The Communist Party of Nepal-Maoist Centre, which bears the Maoist legacy, has formed an electoral alliance with the Communist Party of Nepal-Unified Marxist Leninist as a junior partner. The two parties have differed in the past on their approach to the human rights question. This difference of views had become obvious soon after the peace accord and is likely to become a major irritant for the the left alliance.
The CPN-UML, which has a large network of affiliated or supporting NGOs funded by the international bodies and agencies, has all along been against general amnesty, and even supports trial by the International Criminal Court. UML vice-chairman Suhash Nembang, when he was speaker of the House, had instructed the government to sign the Rome statute. It was not implemented because of resistance from the Maoists. The Maoists want a pliant or toothless TRC and seeks a general amnesty for all those accused of war crimes. The Maoists are also opposed to the Supreme Court taking up rights violation cases. Dahal’s campaigners in Chitwan, where he is a candidate for the parliamentary election, told victims of Maoist atrocities that the monarchy would return if the Supreme Court takes up insurgency-era cases. During the campaign, Dahal stopped short of apologising for the bombing of a public transport bus by Maoists 22 years ago, in which 42 people were killed and over 70 wounded. “It was a mistake committed by the party,” he said while ignoring the survivors demand for justice, including compensation.
The CPN-UML, which was in the forefront of demanding justice for the victims of the bus tragedy and other similar incidents, is now silent. Former Prime Minister Baburam Bhattarai, who has since quit the CPN-Maoist Centre, was the head of the “peoples’ government” during the insurgency, which used to identify targets or “class enemies” for the Peoples Liberation Army (PLA). The PLA, then commandeered by Dahal, would eliminate them.
In fact, the discomfiture has been visible during the electoral campaign. Senior leaders of the CPN-Maoist Centre tried to meet some of the survivors and negotiate deals to buy their silence. The Supreme Court had awarded Balkrishna Dhungel, a former Maoist legislator, a life-term for the murder of businessman, Ramhari Shrestha in eastern Nepal.
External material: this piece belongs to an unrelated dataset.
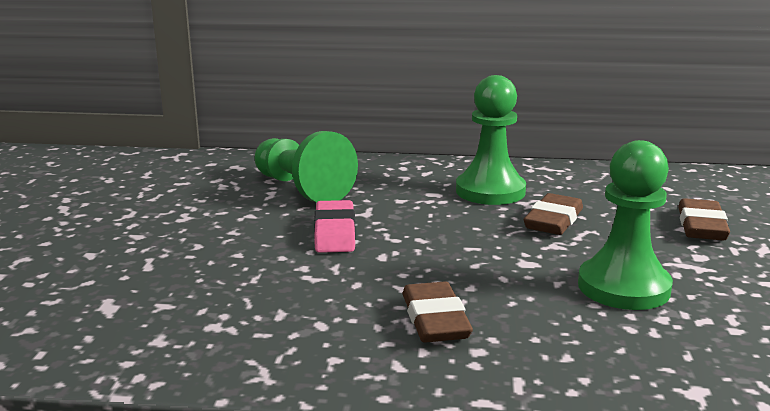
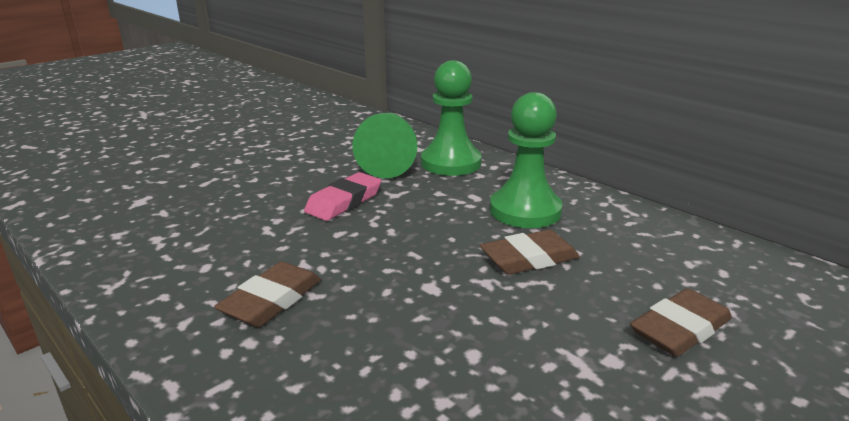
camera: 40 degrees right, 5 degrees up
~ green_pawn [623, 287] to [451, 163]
The Dhungel conviction was the only one of its kind. When Bhattarai was prime minister five years ago, he tried to annul the judgment through presidential clemency. The plan did succeed because of opposition from civil rights groups and the CPN-UML. Three months ago, Nepal was elected to the UN Human Rights Council. It gives the country the added responsibility to pursue justice for victims of rights violations.
The sweeping political changes post 2006 and the peace accord are interlinked, with one complimenting the other. Major parties including the Nepali Congress, which is likely to end up in the opposition in this election, have always been a party to the tacit understanding among major political groups that the peace process be sidestepped till the constitution is promulgated.
Post elections, these questions are likely to come to the fore. The CPN-UML will have to clarify where it stands on the human rights issue. If UML stays true to its old position, it will pit the part against the Maoists. The left alliance has a rocky path ahead.